Amid reports that the Obama administration may be covertly allowing Iran's nuclear program to enrich more uranium than in initial agreements, Secretary of State John Kerry declared on Wednesday he was "driving towards the finish" to secure a deal with Iran.
Speaking to reporters in Paris, Kerry was quoted by AFP as having said there was "no intention at this point of talking about an extension" as ministers stepped up shuttle diplomacy ahead of the deadline.
"We are not contemplating an extension," stressed Kerry, ahead of what are likely to be crunch talks with Iranian Foreign Minister Mohammad Javad Zarif and outgoing EU foreign policy chief Catherine Ashton in Muscat on November 9-10.
"We are driving towards the finish with the view we are to trying to get it done," he said, according to AFP.
The meeting in Oman comes amid recognition that serious gaps still remain between global powers grouped under the so-called P5+1 powers -- Britain, China, France, Russia and the United States plus Germany -- and Iran.

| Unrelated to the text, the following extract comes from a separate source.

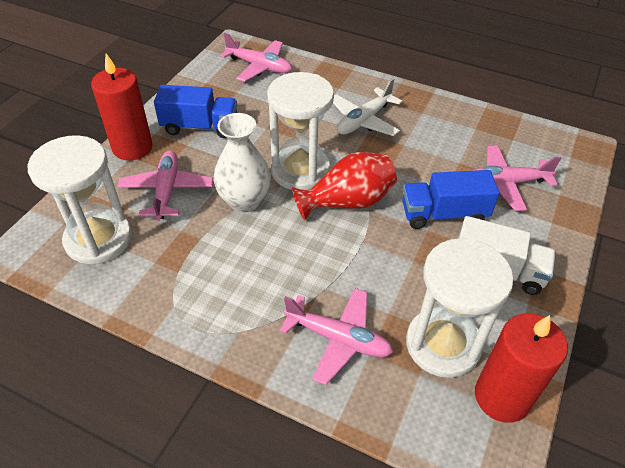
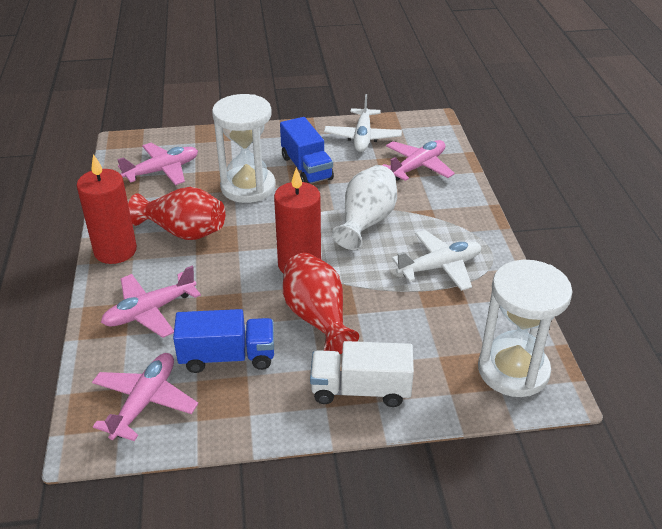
red vase: 1 -> 2
white hourglass: 3 -> 2
white plane: 1 -> 2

Kerry has previously warned that the coming weeks will finally reveal whether the Islamic Republic is truly prepared to make the tough decisions needed to curb its suspect nuclear program and win a lifting of international sanctions.

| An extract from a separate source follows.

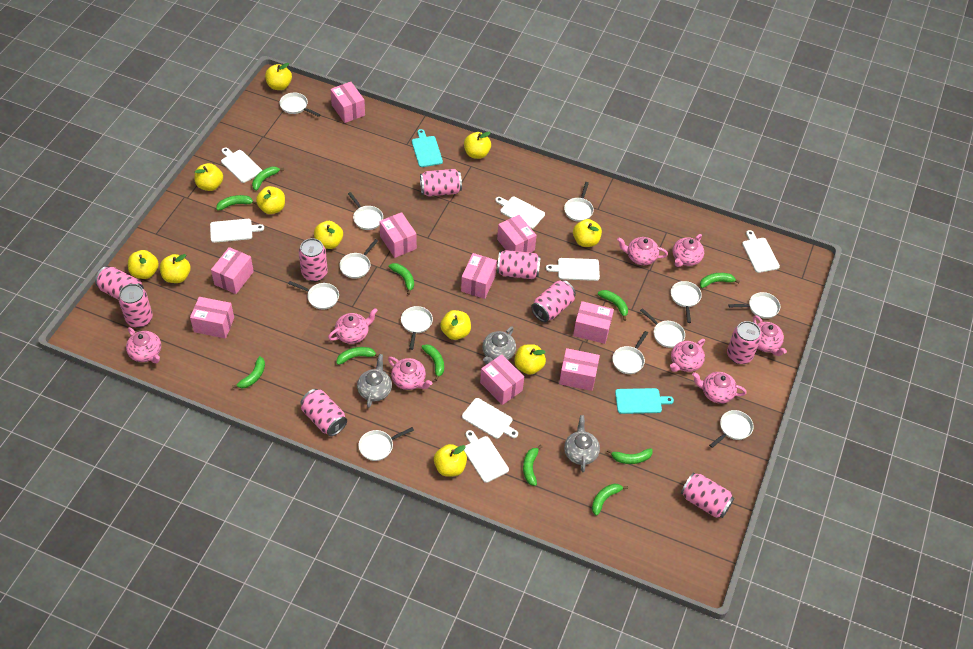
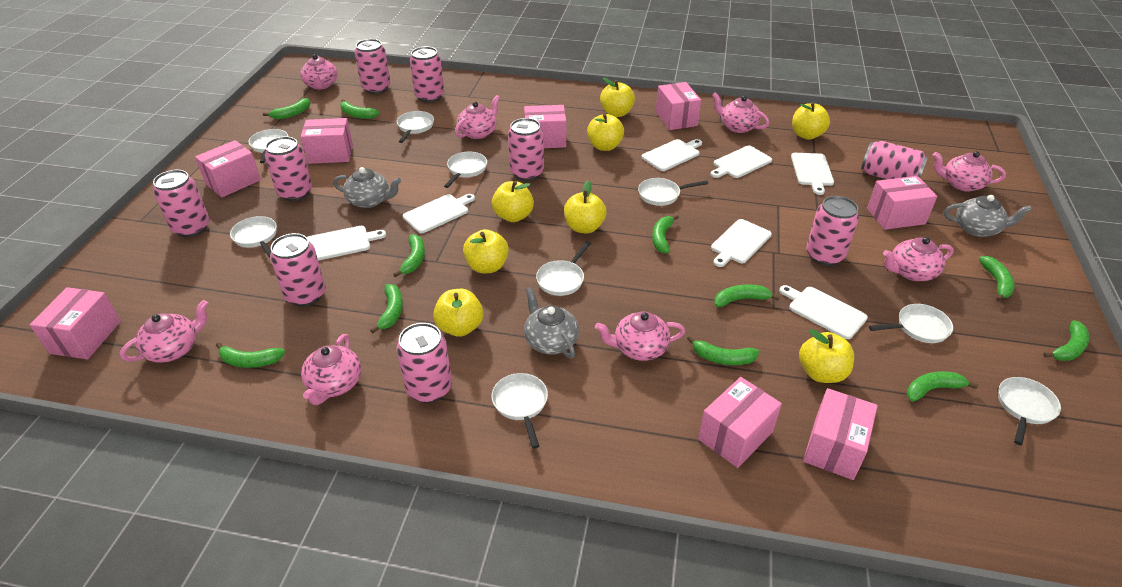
pink box: 9 -> 8
turquoise cutting board: 2 -> 0
white pan: 12 -> 9
yellow apple: 11 -> 8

Months of intense negotiations, including between Kerry and Zarif in mid-October in Vienna, have made some progress but appear deadlocked on the key issues of uranium enrichment and the pace of any sanctions relief.

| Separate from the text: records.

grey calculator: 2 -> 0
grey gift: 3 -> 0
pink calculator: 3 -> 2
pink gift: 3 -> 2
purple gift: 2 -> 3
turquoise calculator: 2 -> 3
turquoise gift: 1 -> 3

Iran, meanwhile, has been toughening its stance in recent weeks. Senior Iranian negotiator Abbas Araqchi said last week he sees no prospect for a deal unless the other side abandons its “illogical excessive demands”.
This week, a senior Iranian official declared that Iran will demand that all Western sanctions be lifted as part of a final deal, rejecting an American proposal of a gradual lifting of sanctions.
The size of Iran’s centrifuge inventory is a key sticking point in deal talks, with experts saying that the total centrifuge count is close to 10,000.
Iran, for its part, has drawn a "red line" at maintaining enough centrifuges to produce enough uranium for 38 A-bombs per year.